Holy cow, we're digital!
Introduction
It's a dark room, the only light comes from a huge computer screen on a desk. Some stereotype nerd guy is sitting behind his pc. But this is not your average-bill midnight-hack, this guy is serious. Oh heck, is he serious! Just look at all the dark-green colored lines on that screen. It's as though he hooked a darn Commodore 64 to his TV-card for kicks and fun. But then again, this guy is serious: he's hacking into a government database! Dear mother, surely that mischief will be caught? Why, of course not, because this guy is a member of a super-secret-not-officially-existing (pant, pant) organisation with a ridiculous level of authority. So ridiculous, I'm even writing an article about it.
Wait, what?
Maybe you've recognized the scene. Almost every self-respecting entertainment broadcast company has a show that features these symptoms: A high-authority body which is so secret, that nobody except the members and their superiors are ought to know about it. They solve the stuff that nobody else can solve, because the other people are unbelievably stupid compared to them.
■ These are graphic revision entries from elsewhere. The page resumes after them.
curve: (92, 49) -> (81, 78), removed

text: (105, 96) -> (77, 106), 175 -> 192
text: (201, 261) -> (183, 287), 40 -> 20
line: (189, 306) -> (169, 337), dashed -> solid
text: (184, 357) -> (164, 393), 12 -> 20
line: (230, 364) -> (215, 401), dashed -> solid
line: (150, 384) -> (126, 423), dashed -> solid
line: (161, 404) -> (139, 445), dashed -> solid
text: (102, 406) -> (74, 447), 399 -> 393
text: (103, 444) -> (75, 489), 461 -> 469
They are the real deal. Take for instance, bombs or alien diseases. Inevitably, these people have to deal with computers, intercepting e-mails, monitoring criminals et cetera. And who do they hire for it? But of course, stereotype mister-nerdy-guy is perfect for the job! You know the type, glasses, messed-up hair, maybe even suffering dwarfism. In short terms: the underdog (Little people, please don't take offence).
The pattern
Half-way through the episode our good friend Mr. Hacker - let's call him Tim - gets ordered to either hack into some superduper secret database, crack some incomprehensive code or get into a back account. Naturally, Tim is an uberhacker and tells his boss in the next scene that he cracked the website. And if we are really lucky, we get to see how Tim does this, oh joy! Let's have a look. He fires up some window in a window-manager I have never seen, typically with a dark background and a huge red sign stating "ACCESS DENIED", and there is an entry field asking for a password. For the convenience of the viewer, the password is not masked by the ubiqious asterixes, but shown. In a matter of mere seconds, Tim whips up another program that magically starts filling in passwords. Slowly, from left to right, the digits stop bouncing. The last digit takes a while, but then it's there too. A green ACCESS GRANTED-screen pops up. Well done Tim, now you can get back to character development. Our should I say: trying to get a date with the only female member on the team?
The effect
Meanwhile, some kid in Whateverville has been watching this show. He is fascinated by the way Tim pops up all the interfaces on his gloomy desktop. There is no doubt about it. He does not want to be a pilot anymore, he wants to be a computer hacker! Without the nerdy glasses, obviously. He runs to the family computer, pokes the ON button with greater enthousiasm than ever. Hey, these bootup screens do look a lot like on the telly! But then the blue (and unbelievably ugly) Windows login-screen pops up and the dream is shattered. Because to be a computer hero, one must have a shady dark-toned desktop and not the happy-colored thing in front of him
The flaws
- Either the interface is nonexistent, as in command-line, and with a green font on a black background, or the interface is overloaded with so much eye-candy it makes the Compiz-Fusion lads either pee their pants with amazement or just drool.
- The hack is done in mere seconds. Now either the FBI or whatever Tim is hacking has worse security than my made-in-Pakistan router, or the director didn't bother to actually research computer hacking. Because let me tell you this kids, hacking is not an art and has almost nothing to do with math. It consists mostly out of finding that one opening that is not closed or exploiting some binary-level backdoor, which is far from beautiful or easy.
- When tracing some activity back to a name, certainly more than one law is broken (though I haven't read the Patriot Act lately). Needless to say, a real criminal with only the surrogate of IT-knowledge would have masked his IP-address via a proxy.
Conclusion
First of all, excuse my cynism. I have watched a lot of TV lately and I just kept being annoyed by the way shows tried to feign a reality-like world, but still have methods that are unseen, save for the show. There's nothing wrong with a little fiction! Heck, I was fascinated by the green kanji-ish characters scrolling down that made The Matrix (kudo's to them for using nmap, and the same to you, Bourne Ultimatum). But there is a difference between well-written, original fiction, and stereotyped, unrealistic rubbish, and I hope there will be some change in that. Then I will be able to watch a good show without being annoyed by the pseudotechnical baloney. Because whether it be media law, view ratings or sheer stupidity that prevents these directors from showing something that doesn't make the people with the actual know-how frown.